Ndola — FROM the time local companies ventured into the manufacturing of bottled water sometime back, very few people really believed that it could be sustained in the manner that it has performed so far.
In fact it was rather taboo for Zambians to buy water in the way they were doing today, in other words, the whole affair appeared too strange to many locals anyway.
These were times when the world was being treated to a population of Africans in some places of the Sudan, where the international press carried bizzare pictures of people dying due to the lack of both water and food.
There were some very strange stories that people in Zambia never at all came to grips with about the sale of water.
And this was in whatever form especially that the commodity in some parts of East Africa was being sold at a very expensive price for the size of a cup of tea.
Now of course, when firms like Natural Valley started manufacturing the product, not many then thought they could succeed the way the company has been able to accomplish the trade anyway.
So really, it could not be very far fetched if we simply accorded Manzi Valley with the top water prize for being the pioneers in this kind of business.
Today, Manzi Valley is all over the places not only for its refined and purified product but for the kind of water which can just not be equalled by some of those claiming to be doing the same, and they are many.
In fact if there happens to be any bottled water firm that has come to be known even internationally, that's Manzi Valley.
Unlike the other firms trading in the water affairs, Manzi Valley has combined business with pleasure as they are the sponsors of the 'Manzi Therapy' programme on Radio Phoneix which features Dr Francis Manda every Saturday morning.
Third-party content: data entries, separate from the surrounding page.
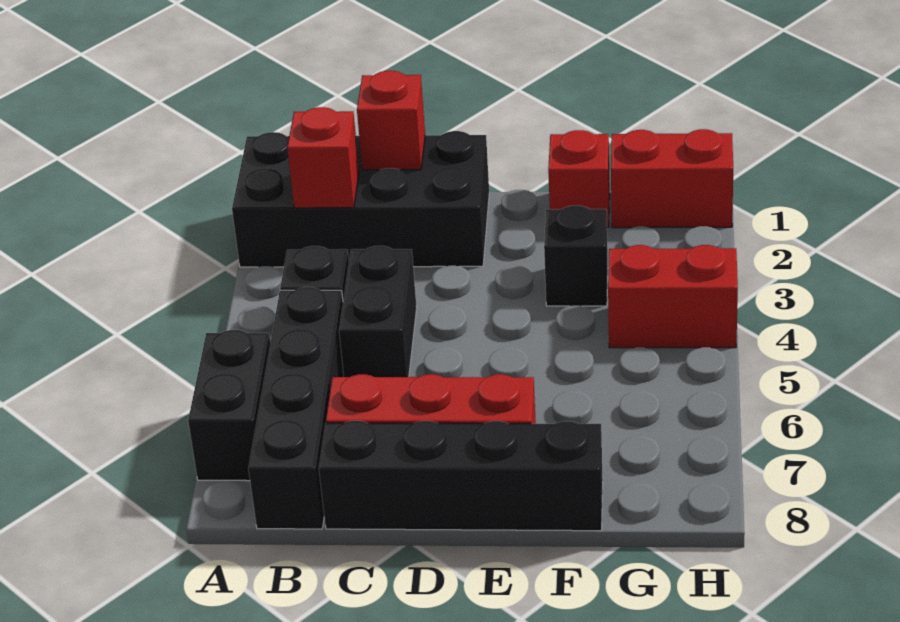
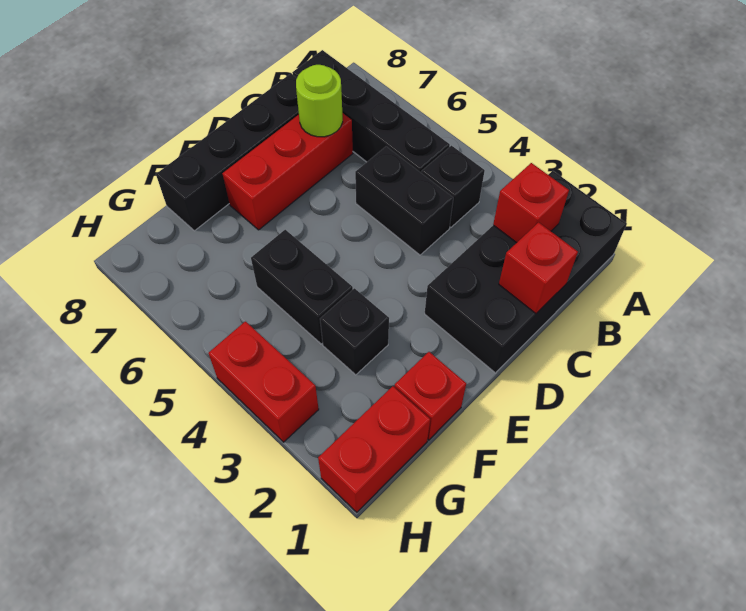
black brick A6:A7 level 1 -> black brick F4:F5 level 1
none -> lime round brick C7 level 2
red brick G4:H4 level 1 -> red brick H3:H4 level 1

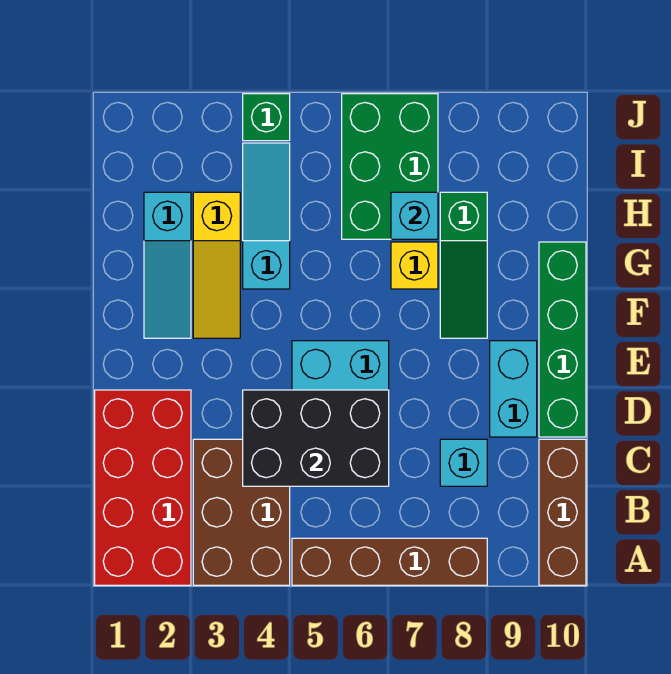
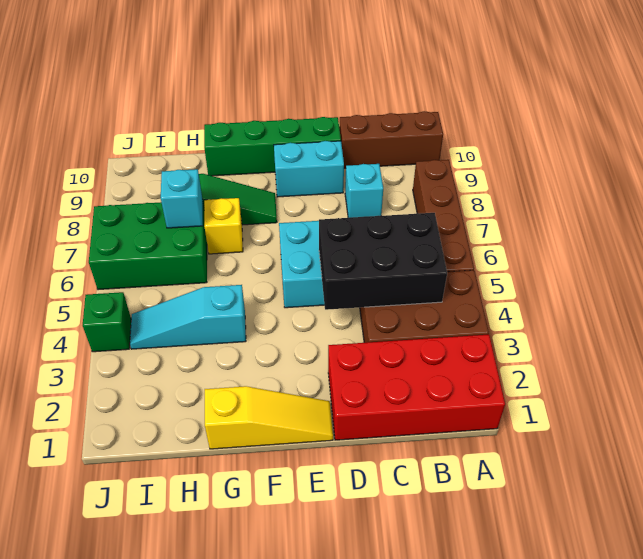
black brick C4:D6 level 2 -> black brick B4:D5 level 2
cyan slope F2:H2 level 1 top H -> none
yellow slope F3:H3 level 1 top H -> yellow slope E1:G1 level 1 top G

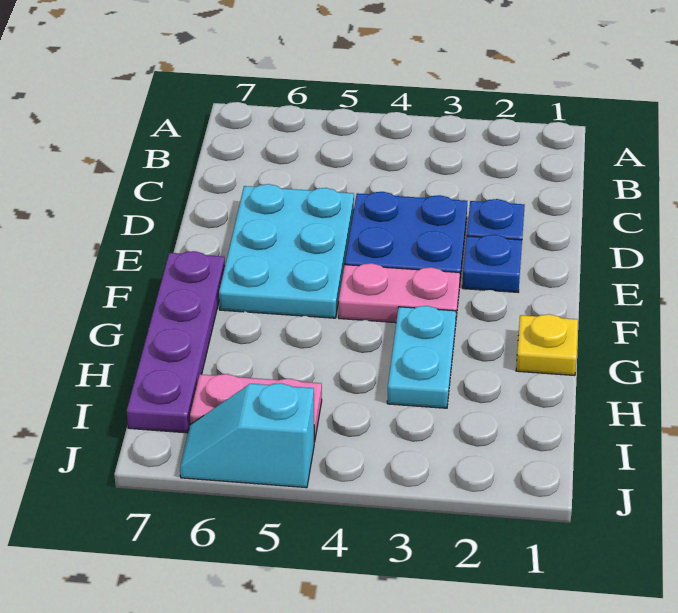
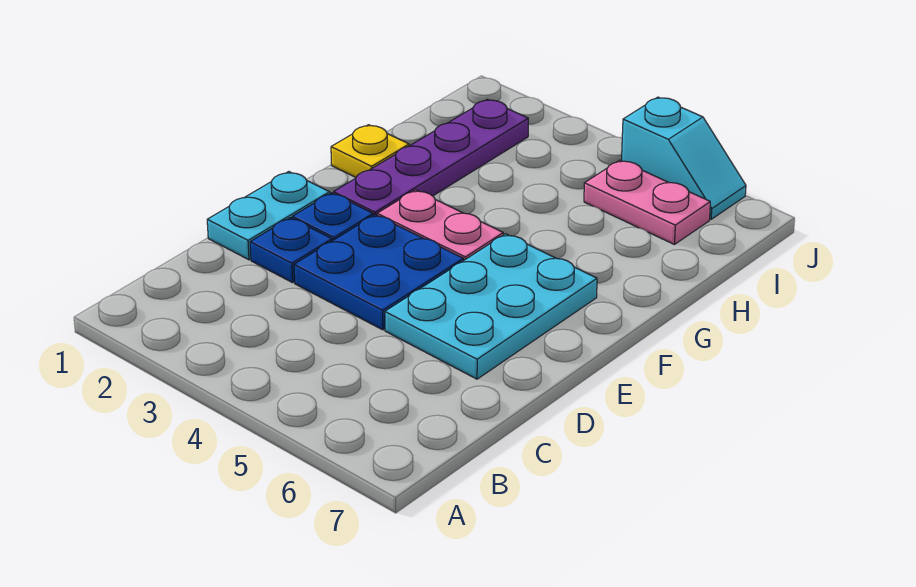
purple plate F7:I7 level 1 -> purple plate F2:I2 level 1
cyan plate G3:H3 level 1 -> cyan plate D1:E1 level 1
This I believe is a community based programme as it helps members of the community to have some of their medical questions attended to on the air.
And I wish to understand that this is not the only community outlook project aimed for the members of the public as it could be possible that there might be chances for many other programmes that will be tackled in the forthcoming water articles.
But it is therefore, disturbing to hear that there were people bent at wrecking the good things that Manzi Valley had laid out in the water world through imitations of their product.
Some local Zambian market 'tycoons' have taken advantage of the clean natural water currently in very high demand to move in and rock the market with their inferior makes.
Speaking recently in an interview, Manzi Valley company director Stewart Simpson said he was worried as the imitations were aimed at destabilising the thriving market which his firm was associated with.
Mr Simpson said there were reports of some unscrupulous dealers who have been imitating the Manzi brand of mineral water hence the need for authorities to move in and stop the vice.
He complained that the culprits have been passing fake Manzi mineral water products for a long time now.
"These people need to be brought to book and be dealt with firmly since they were tarnishing the image of our Manzi Valley company."
And for the company to nip the vice in the bud, Manzi Valley has acquired new equipment to be deployed in the packaging processes to eliminate imitation from these dealers.
The company has invested in equipment worth over K2 billion and staff sent abroad would be trained on how to use the new machinery.
And Manzi Valley sales and marketing director Paul Bore was this week on the Copperbelt to spearhead the opening of new offices to serve the region in Kitwe.
Mr Bore confirmed the opening of new offices which would service the Copperbelt to the Times of Zambia in Kitwe yesterday.
"Our Kitwe office will also cater for the entire Copperbelt including Solwezi in the North-Western Province and I would like to appeal to all customers to utilise the offices fully as they are meant for them," he said.
He further revealed that there appeared to be a lot of cheating among the water producers some of whom were imitating the company brand and called on the Zambia Bureau of Standards (ZBS) to ensure this practice was stopped at once.
"All of us in the water industry should adhere to laid out standards which would afford the firms a level playing field and help safeguard the health of the people in the country.
"The main challenges that Manzi Valley happen to be faced with are the resolve to serve quality water to clients right from the surveyed geological underground waterfalls at Chongwe," he said.
Mr Bore said clients were free to inspect the water source for them to appreciate the company's works before they could render their support by buying the Manzi Valley product.
Now that's a million dollar challenge, any takers?